Well Guy threw me a HUGE curve ball tonight. It's no secret my feelings toward him, and hope much I just wanted him in my life to feel the same way as I did towards him. Some actual clue as to where things were going and so forth. Now I'm so conflicted.
So heres how the day went. Cowboy spent the night here last night. We started doing some drinking, just a beer, but it put me into an instant depression. I cuddled up to him for the night and it was just a great night. Woke up this morning to find him already dressed to head out, at 9am. Really pissed me off. So I spent the morning just being depressed and mopy.
Well I guess Guy was in the same mood. I could tell instantly he was in a mood, I speak fluent Guy lingo anymore. I told him I was really depressed but I'd get over it. (I was just wanting to check on him since I blew him off the night before for Cowboy). Then comes the words:
"You need to do what's right for you and makes you happy. Don't worry about me I'll live.
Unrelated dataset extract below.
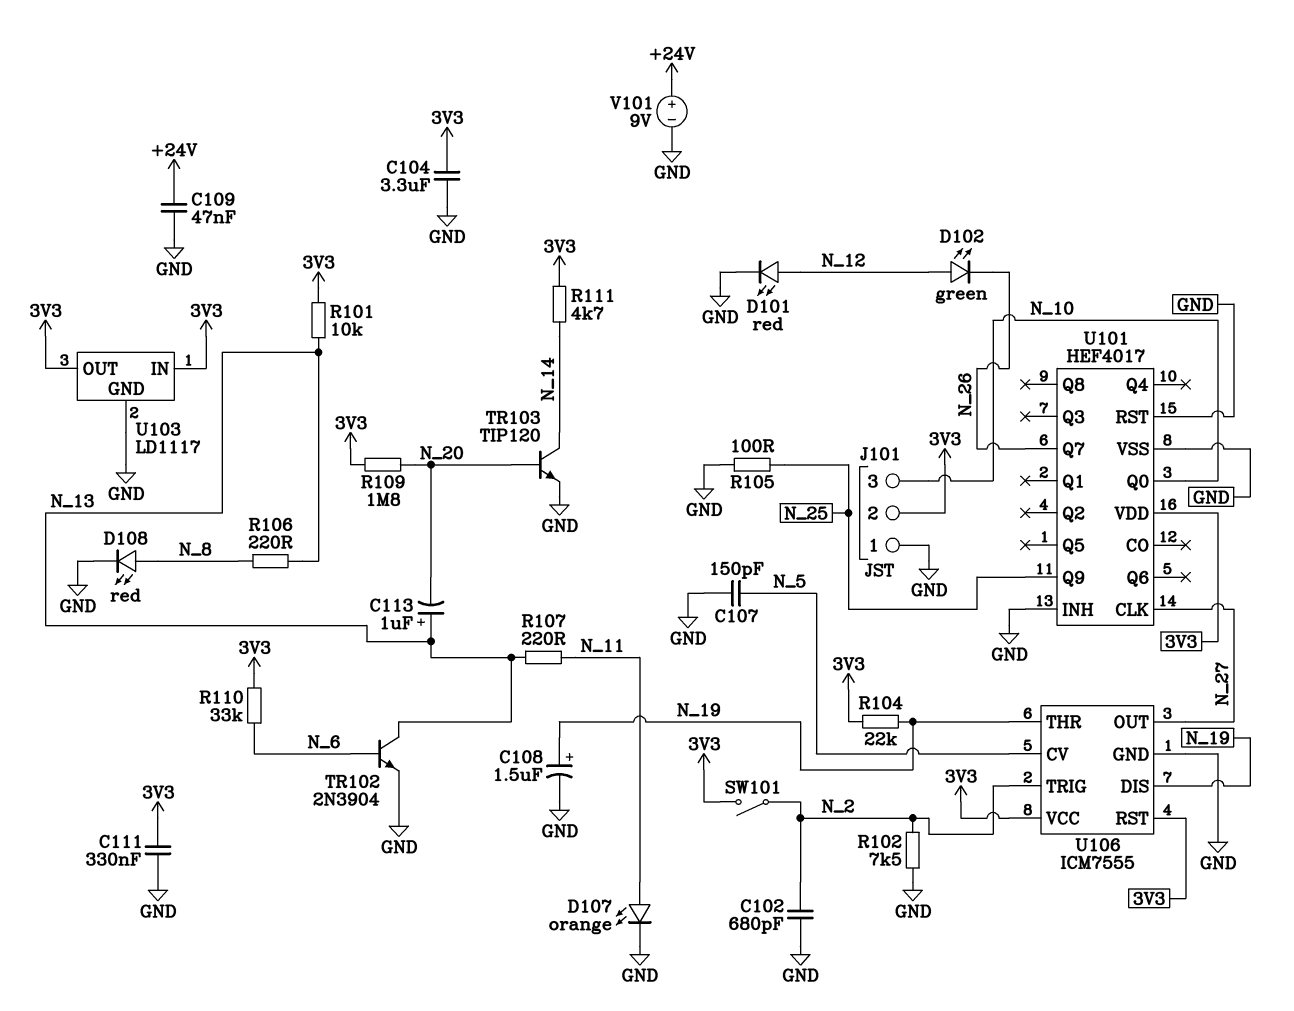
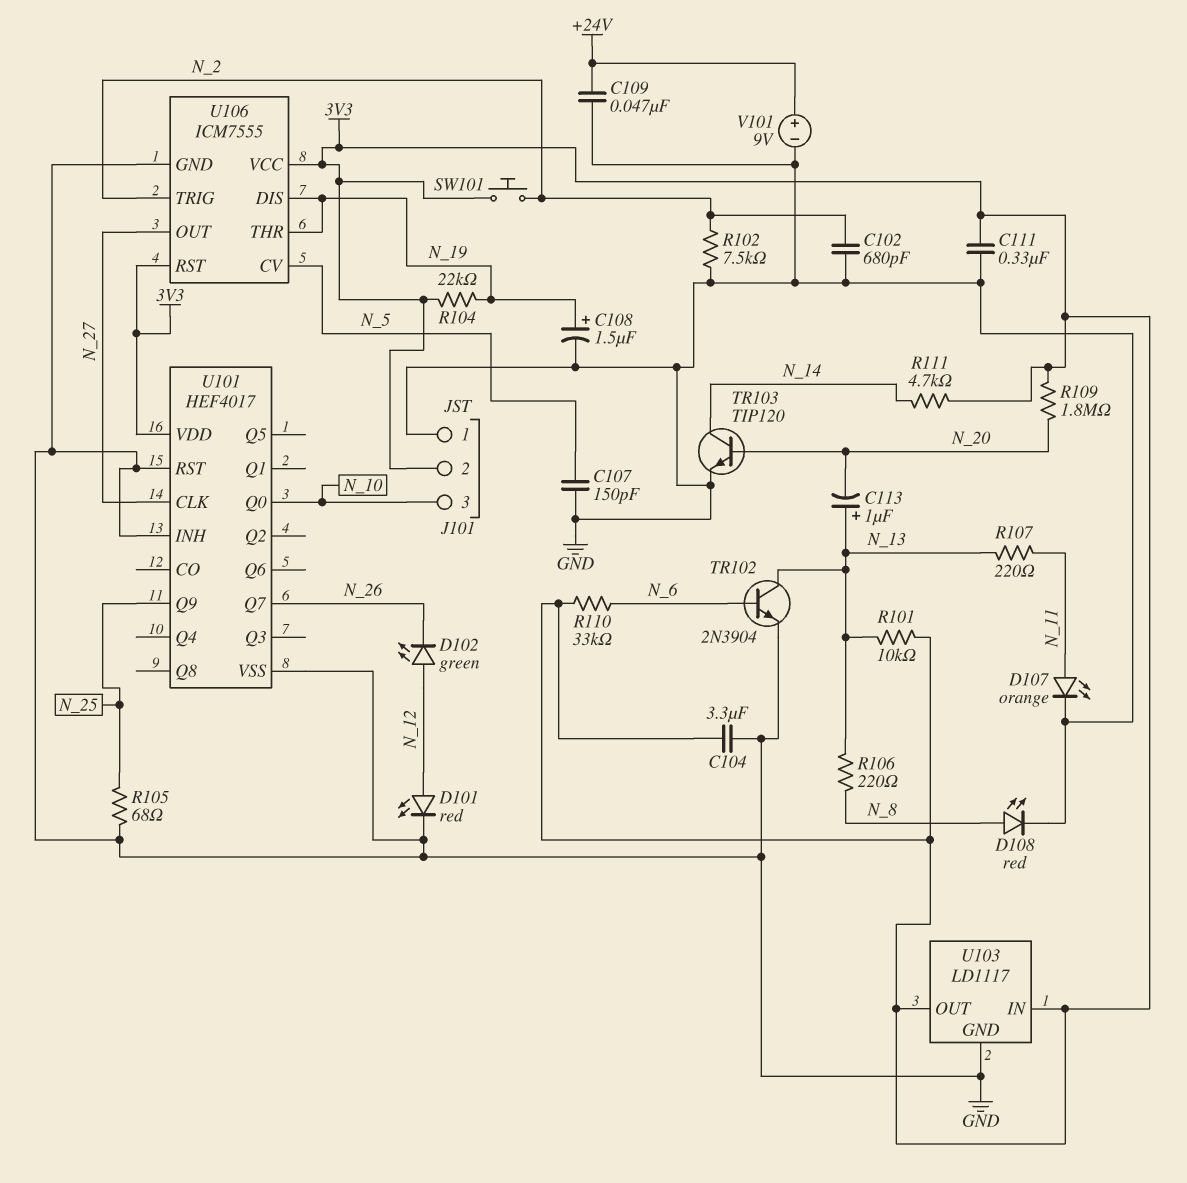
R105: 100 (GND, N_25) -> 68 (GND, N_25)
SW101: switch (3V3, N_2) -> button (3V3, N_2)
I'm crazy in love with you and always will be here if you change your mind"
Me: I'm a bit confused
Him: I'm the reason you're depressed. I know I'm not enough for you. You should be happy. I take that away from you.
Hes... in... love... with... me... WHY WHY WHY?!?!?!?! I just don't get it. Why now, after all of these months... wait a YEAR, why NOW???? Why tell me now? I'm so torn. Cowboy is awesome, and I know will go out of his way to make me happy. Guy tries so hard but is so conflicted with himself. Cowboy is 2 years older then I am while Guy in 12. I dunno. I'm so confused because honestly I've loved Guy for a long time now but he said he didn't want a girlfriend or a relationship with me so I never said how I felt. Figured I would just go along until I found someone else or he finally smartened up and did something. Now I've found someone else ANY Guy smartened up.
Guess I'll just keep dating both (Guy does know about Cowboy) and see what happens. I feel just like a horrible person for doing that though. But I can't give up on Cowboy when Guy is so flip floppy. WHY WHY WHY CAN'T LIFE BE SIMPLE?!?!?!